Volume 2019 | Article ID 4608165 | https://doi.org/10.1155/2019/4608165

AT1R-Mediated Apoptosis of Bone Marrow Mesenchymal Stem Cells Is Associated with mtROS Production and mtDNA Reduction

Fenxi Zhang,¹Zimei Dong,¹Shuai Gao,¹Guangwen Chen,¹and Dezeng Liu¹

Academic Editor: Luciano Saso

Received12 Feb 2019

Revised18 Apr 2019

Accepted23 Apr 2019

Published21 Oct 2019

Abstract

Angiotensin II (Ang II) is used as an inducer for the differentiation of mesenchymal stem cells (MSCs). Whether the commonly used doses of Ang II for MSC differentiation affect cell apoptosis has not been elucidated. In this study, we investigated the effect of Ang II on the apoptosis of bone marrow MSCs (BMMSCs), and its relations to the activation of Ang II receptor-1- (AT1R-) signaling, mitochondrial ROS (mtROS) generation, and mitochondrial DNA (mtDNA) leakage. AT1R expression in BMMSCs was identified by immunostaining and Western-blotting assays. BMMSC viability was measured by MTT assay following exposure to 1 nM~1 mM Ang II for 12 hours. Cell apoptosis, mtROS, and mtDNA levels were detected by FAM-FLICA® Poly Caspase, MitoSOX™ superoxide, and PicoGreen staining, respectively. The expressions of Bcl2 and Bax were measured by Western-blotting assays. Next, we used losartan to block AT1R-signaling and subsequently measured apoptosis, mtROS, and mtDNA levels, again. The maximum viability of BMMSCs was in response to 100 nM Ang II, after that it began to decrease with the increase of Ang II doses, indicating that Ang II (≧1 μM) may cause apoptosis of BMMSCs. As expected, 1 μM and 10 μM Ang II both caused BMMSC apoptosis. Furthermore, 1 μM and 10 μM Ang II could also induce mtROS generation and cause a marked mtDNA leakage. The application of losartan markedly inhibited Ang II-induced mtROS production, mtDNA leakage, and BMMSC apoptosis. In conclusion, the activation of AT1R-signaling stimulates apoptosis of BMMSCs, which is associated mtROS production and mtDNA reduction.

1. Introduction

Mesenchymal stem cells (MSCs) are a kind of multipotent cells that can differentiate into a series of cell lineages, including osteocytes, adipocytes, chondrocytes, endothelial cells, cardiomyocytes, and neurons when exposed to appropriate conditions [1, 2]. Bone marrow MSCs (BMMSCs) are the most widely used stem cells in tissue engineering. It has been proposed that transplantation of BMMSCs ameliorates symptoms of many diseases such as Alzheimer’s disease, heart infarction, stroke, rheumatoid arthritis, and pulmonary injury [3–8].

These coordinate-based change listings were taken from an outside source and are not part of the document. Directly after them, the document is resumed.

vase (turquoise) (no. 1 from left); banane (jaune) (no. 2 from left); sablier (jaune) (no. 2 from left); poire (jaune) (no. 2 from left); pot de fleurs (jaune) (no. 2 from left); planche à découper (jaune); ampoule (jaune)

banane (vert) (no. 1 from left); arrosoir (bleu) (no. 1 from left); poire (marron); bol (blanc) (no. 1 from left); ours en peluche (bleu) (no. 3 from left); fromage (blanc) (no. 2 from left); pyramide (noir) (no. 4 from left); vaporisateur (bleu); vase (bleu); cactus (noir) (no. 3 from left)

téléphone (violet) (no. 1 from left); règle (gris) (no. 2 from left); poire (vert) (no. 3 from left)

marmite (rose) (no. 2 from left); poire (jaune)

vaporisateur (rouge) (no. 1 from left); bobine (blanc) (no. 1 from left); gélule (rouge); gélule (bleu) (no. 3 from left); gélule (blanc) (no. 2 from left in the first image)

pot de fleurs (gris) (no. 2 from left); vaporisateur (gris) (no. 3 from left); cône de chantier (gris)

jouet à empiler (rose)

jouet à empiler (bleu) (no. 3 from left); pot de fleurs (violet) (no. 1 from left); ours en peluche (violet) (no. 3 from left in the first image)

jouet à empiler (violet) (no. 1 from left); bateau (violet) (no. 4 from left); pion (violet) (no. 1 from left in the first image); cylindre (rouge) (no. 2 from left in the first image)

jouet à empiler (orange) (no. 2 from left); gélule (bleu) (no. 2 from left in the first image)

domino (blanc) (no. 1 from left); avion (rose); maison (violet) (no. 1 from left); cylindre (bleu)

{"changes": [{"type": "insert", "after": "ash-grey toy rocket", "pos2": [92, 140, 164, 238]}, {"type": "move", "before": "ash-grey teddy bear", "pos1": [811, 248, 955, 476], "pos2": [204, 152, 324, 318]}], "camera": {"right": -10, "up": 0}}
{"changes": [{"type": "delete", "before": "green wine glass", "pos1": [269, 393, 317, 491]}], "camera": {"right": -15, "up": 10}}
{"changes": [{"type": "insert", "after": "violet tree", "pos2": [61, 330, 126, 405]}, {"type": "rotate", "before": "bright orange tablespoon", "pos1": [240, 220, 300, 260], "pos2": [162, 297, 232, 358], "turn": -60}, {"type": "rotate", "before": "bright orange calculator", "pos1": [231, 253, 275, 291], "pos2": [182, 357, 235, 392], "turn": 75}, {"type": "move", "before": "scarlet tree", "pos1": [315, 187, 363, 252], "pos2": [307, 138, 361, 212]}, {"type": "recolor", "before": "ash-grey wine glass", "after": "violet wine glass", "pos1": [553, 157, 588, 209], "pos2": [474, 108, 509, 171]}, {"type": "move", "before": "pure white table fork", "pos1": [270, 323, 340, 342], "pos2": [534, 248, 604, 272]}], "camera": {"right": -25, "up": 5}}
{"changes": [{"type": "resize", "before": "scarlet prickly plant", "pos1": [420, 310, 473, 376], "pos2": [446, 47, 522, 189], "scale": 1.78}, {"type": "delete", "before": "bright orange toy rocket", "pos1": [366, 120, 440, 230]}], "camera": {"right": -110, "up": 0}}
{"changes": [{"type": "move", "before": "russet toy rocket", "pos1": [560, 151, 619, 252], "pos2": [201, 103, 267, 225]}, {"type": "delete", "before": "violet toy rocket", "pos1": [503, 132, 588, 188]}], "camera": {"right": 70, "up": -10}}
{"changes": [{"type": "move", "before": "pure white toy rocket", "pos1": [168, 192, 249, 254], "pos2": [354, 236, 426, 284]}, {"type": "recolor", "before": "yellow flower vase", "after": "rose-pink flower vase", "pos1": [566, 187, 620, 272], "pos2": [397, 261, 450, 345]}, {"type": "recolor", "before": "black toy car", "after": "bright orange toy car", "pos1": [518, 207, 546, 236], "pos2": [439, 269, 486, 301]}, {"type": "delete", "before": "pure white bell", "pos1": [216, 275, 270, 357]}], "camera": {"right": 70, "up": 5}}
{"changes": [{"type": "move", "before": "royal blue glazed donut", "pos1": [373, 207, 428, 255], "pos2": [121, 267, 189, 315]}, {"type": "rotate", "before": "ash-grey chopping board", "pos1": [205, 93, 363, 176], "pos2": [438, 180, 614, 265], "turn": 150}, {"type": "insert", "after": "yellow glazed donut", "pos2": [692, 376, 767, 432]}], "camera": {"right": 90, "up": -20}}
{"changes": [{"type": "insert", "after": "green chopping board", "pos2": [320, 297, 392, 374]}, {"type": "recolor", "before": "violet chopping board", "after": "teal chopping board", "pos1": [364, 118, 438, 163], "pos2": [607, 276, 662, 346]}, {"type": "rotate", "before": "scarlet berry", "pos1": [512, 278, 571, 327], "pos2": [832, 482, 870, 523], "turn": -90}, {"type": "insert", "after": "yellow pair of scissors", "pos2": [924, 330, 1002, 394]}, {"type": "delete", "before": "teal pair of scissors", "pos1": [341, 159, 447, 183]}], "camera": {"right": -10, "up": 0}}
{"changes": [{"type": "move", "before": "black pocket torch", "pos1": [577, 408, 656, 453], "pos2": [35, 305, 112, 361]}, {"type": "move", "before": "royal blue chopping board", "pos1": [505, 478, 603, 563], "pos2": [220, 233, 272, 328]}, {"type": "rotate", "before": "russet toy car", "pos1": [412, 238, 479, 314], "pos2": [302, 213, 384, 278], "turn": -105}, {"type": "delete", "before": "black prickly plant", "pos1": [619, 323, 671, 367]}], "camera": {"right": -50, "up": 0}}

Angiotensin II (Ang II) is a peptide hormone that mediates most functions of the renin-angiotensin system (RAS), and participates in many physiological and pathophysiological processes including angiogenesis, cell proliferation, differentiation, apoptosis, and inflammation in vascular endothelial cells, cardiomyocytes, and smooth muscle cells [9–11]. Ang II exerts its effects mainly through activating its receptor type-1 (AT1R) [11]. Ang II has been widely used as an inducer to stimulate the differentiation of MSCs to functional cells such as cardiomyocytes, endothelial cells, adipocytes, and smooth muscle-like cells [12–16]. The doses of Ang II usually used to stimulate differentiation of MSCs were from 0.1 μM to 10 μM [12–14].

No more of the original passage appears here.